这样想着,萧篡又抽了一下缰绳,让马匹加快脚步。
不多时,身后亲卫道:“陛下!到了!前面就是谢家田庄!”
战马吭哧吭哧地喘着气,似乎是走不动了,萧篡没再管它,弃了马匹,大步上前。
他用力拍了两下门扇。
“谁啊?这大清早的。”
老仆披着衣裳,同往常一样,只把门开了一条小缝。
萧篡一手按住门扇,一脚迈进门槛里,抵住门扇。
他透过门缝,朝里面望去:“谢仪可在?昨晚可有一个十七八岁的小公子来找他?”
“这位客人……”
就在这时,屋门打开,谢仪披着衣裳,一瘸一拐地从里面走了出来。
“阿翁,不得无礼。”
谢仪俯身,向他行了跪拜大礼,“拜见陛下。”
萧篡不曾理会他,只是问:“燕枝呢?”
见谢仪还是自顾自地行礼,萧篡大步走进院中,环顾四周:“朕问你,燕枝人呢?”
谢仪道:“燕枝公子是陛下的贴身侍从,应当在宫里才对。草民离宫之后,便不曾见过燕枝公子了。”
他自然不会承认。
萧篡也不指望他能说出来。
萧篡干脆带着亲卫,直接开始搜查,从左到右,一个房间一个房间地搜查。
“陛下……”
谢仪见状不妙,与老翁对视一眼,赶忙上前。
燕枝还没离开,这样搜下去,肯定会被发现的!
“陛下,此乃草民家宅,纵使陛下贵为天下之主,也不该……”
“滚开!”
萧篡头也不回,只是一间一间地打开房门,一间一间地搜查。
不用他下令,两个亲卫便走上前去,抓住谢仪的胳膊,把他架了起来。
萧篡一面搜查,一面道:“燕枝在宫外只认识你一个人,他没有地方可去,一定会来找你。”
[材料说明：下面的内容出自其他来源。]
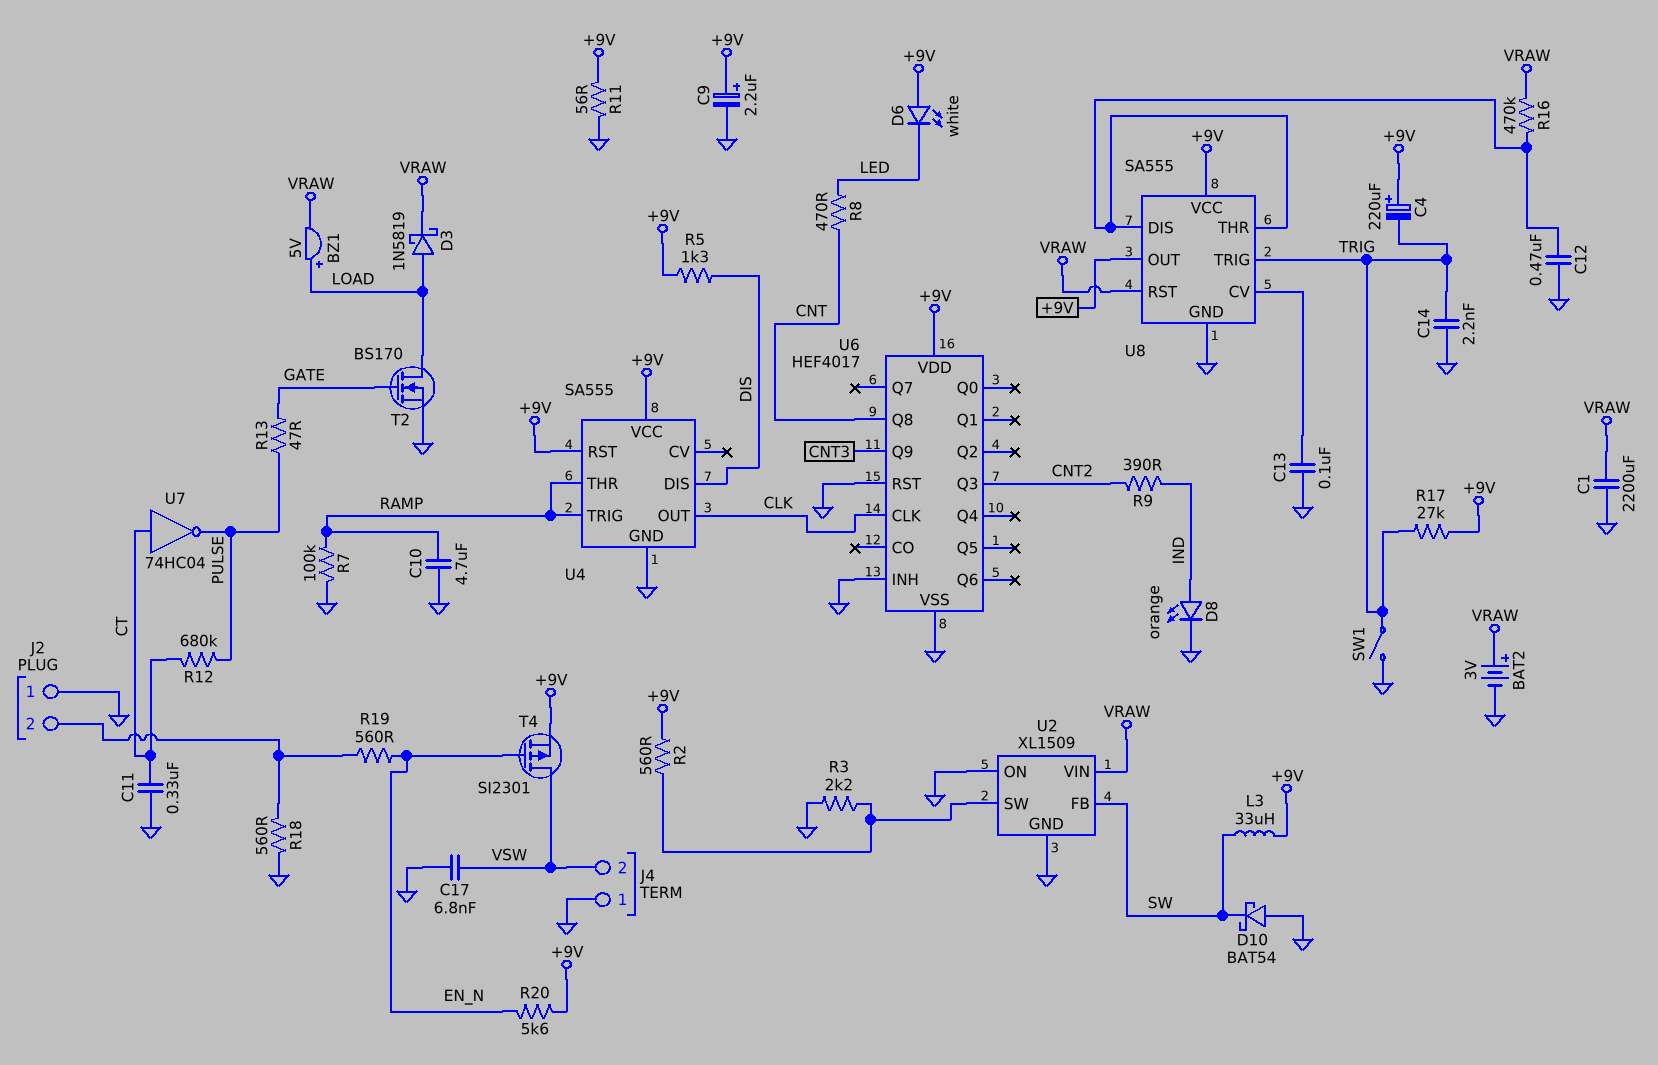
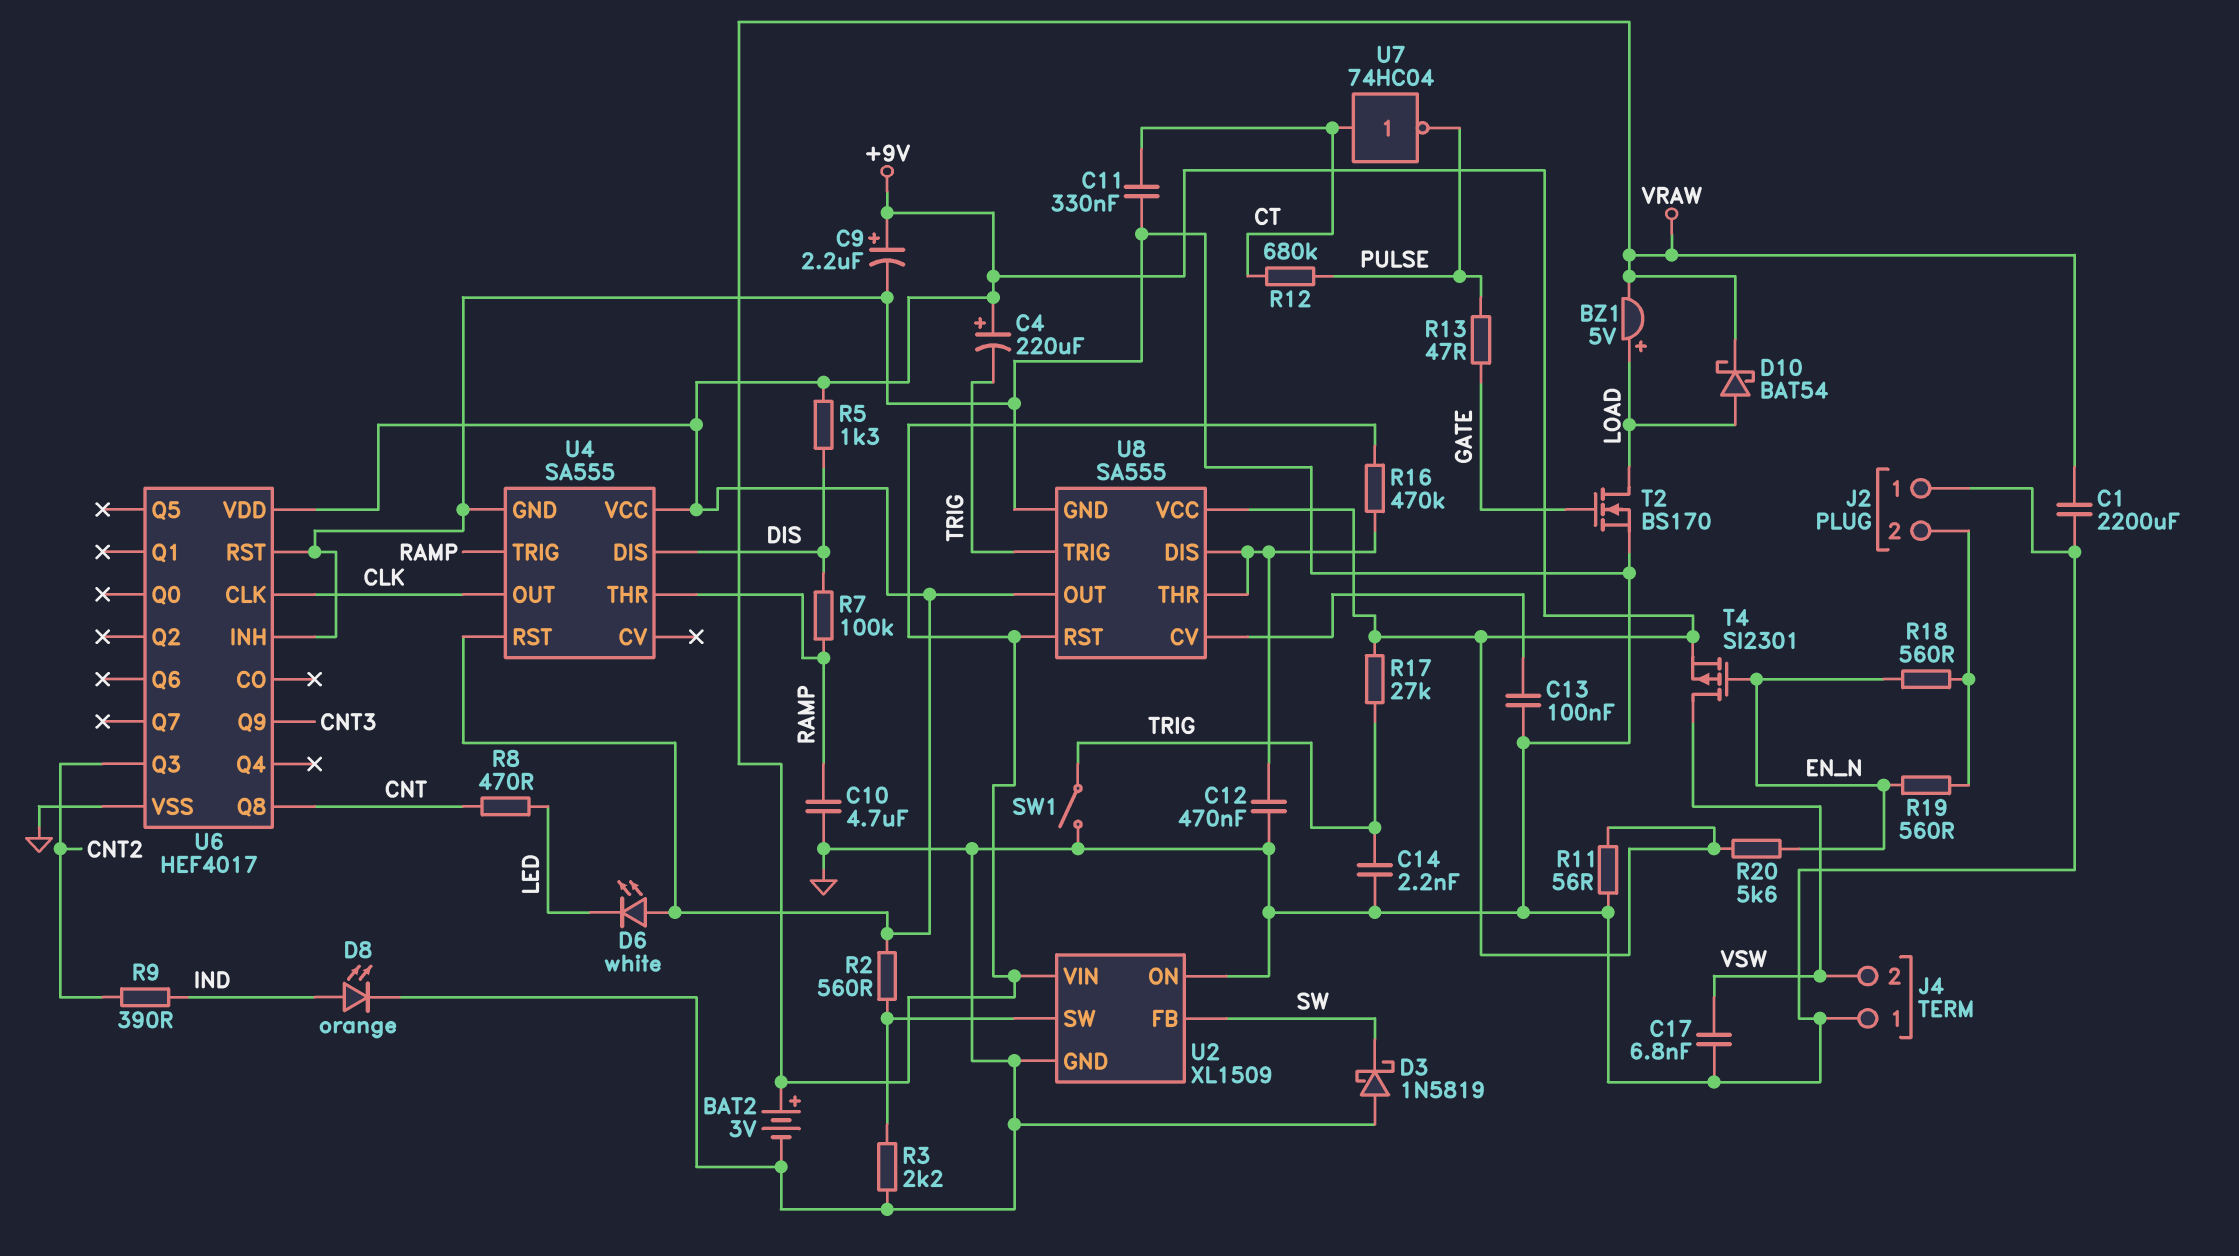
D3: schottky 1N5819 (A LOAD, K VRAW) -> schottky 1N5819 (A GND, K SW)
D10: schottky BAT54 (A GND, K SW) -> schottky BAT54 (A LOAD, K VRAW)
L3: 33uH (+9V, SW) -> none
R7: 100k (GND, RAMP) -> 100k (DIS, RAMP)
R18: 560 (GND, J2/2) -> 560 (EN_N, J2/2)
“你告诉他,朕已经决意立他为后,叫他快快回宫,回到朕身边,朕对他既往不咎。”
“你现在把他喊出来,朕可以饶你一命——”
眼见着帝王里燕枝所住的房间越来越近,马上就要搜到,谢仪心里“咯噔”一下,冷汗刷地一下就淌了下来,浸湿了他的衣裳。
“陛下!”
谢仪大喊一声,不知从何而来的力气,挣开两个亲卫的束缚,冲上前去,拦在房门口。
“陛下,此乃草民妻子的闺房,还请陛下顾及女子清誉,不要擅入……”
他话还没说完,萧篡皱起眉头,眸光暗了暗。
谢仪这个人,前阵子还参加了选秀,哪里来的什么妻子?
他当自己是傻子吗?
还是说,他在心中将燕枝当成自己的妻子?!
他也能?他也配?他也敢?!
萧篡猛地推开他,一脚踹开房门。
“陛下!不可!”
谢仪扶住门框,稳住身形,倏地回过头。
可下一瞬,眼前景象教两个男人都愣在原地。
只见房中空空荡荡,榻上被褥整整齐齐。
哪里有燕枝的身影?!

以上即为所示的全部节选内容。